Protein-Protein and Protein-Lipid Interactions Tune Proteorhodopsin Function by Altering Water Dynamics

Abstract

Currently, the role of water and the membrane assembly in tuning the function of seven-helical transmembrane (7TM) proteins is not well-understood. Here, we focus on the light activation and functional properties of a prototypical example, the Proteorhodopsin (PR) proton pump from marine bacteria, observing how the protein and surrounding hydration water rearrange upon activation. This is made possible by the application of the powerful residue-specific magnetic resonance methods of electron paramagnetic resonance (EPR), which measures protein segment mobility, and Overhauser dynamic nuclear polarization (ODNP), as recently developed for probing local water diffusivity within 10 Å of a nitroxide spin-label.
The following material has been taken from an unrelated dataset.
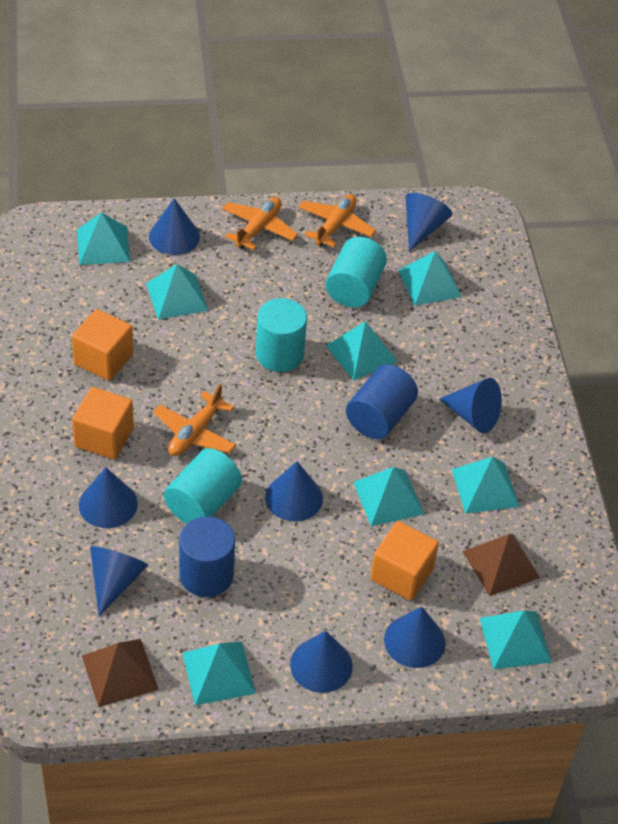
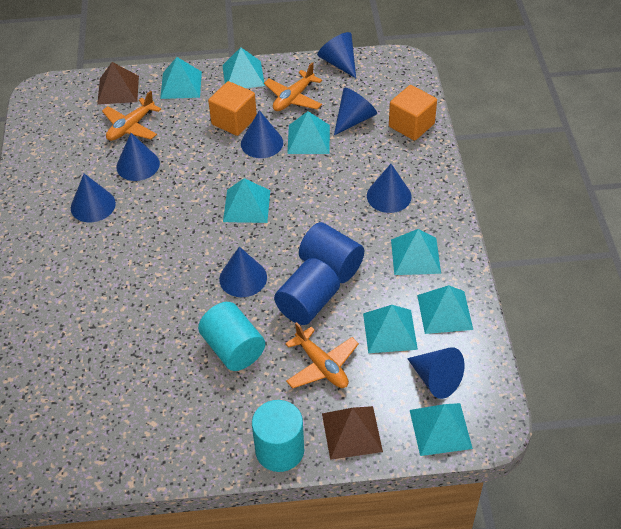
orange cube: 3 -> 2
turquoise cylinder: 3 -> 2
We investigate further how these dynamics are affected by the surrounding environment, encompassing both protein-protein and protein-lipid interactions. With these techniques together with optical absorption spectroscopy, we find that water dynamics (both ps scale translational motion and ns scale “bound” water) at the membrane protein surface is dramatically affected by the lipid bilayer or surfactant micelle environment. Furthermore, hydration is correlated to functional changes such that water could modulate the timescale of conformational motion. Specifically, the slowdown of translational water motion at the membrane surface, coupled to a lack of bound waters, may facilitate proton uptake by PR. The association of PR with other PR molecules within the membrane, or oligomerization, has similar functional consequences in addition to effects on the protonation properties of key residues for ion transport (pKa of D97). The implication of our study is that PR-PR association alters the hydrogen bond network within the channel, possibly mediated by an altered interaction with the surfactant and surface hydration water upon oligomerization. This result, combined with the homology of PR with sensory receptors, elicits the intriguing possibility that PR has a functional flexibility mediated by oligomerization.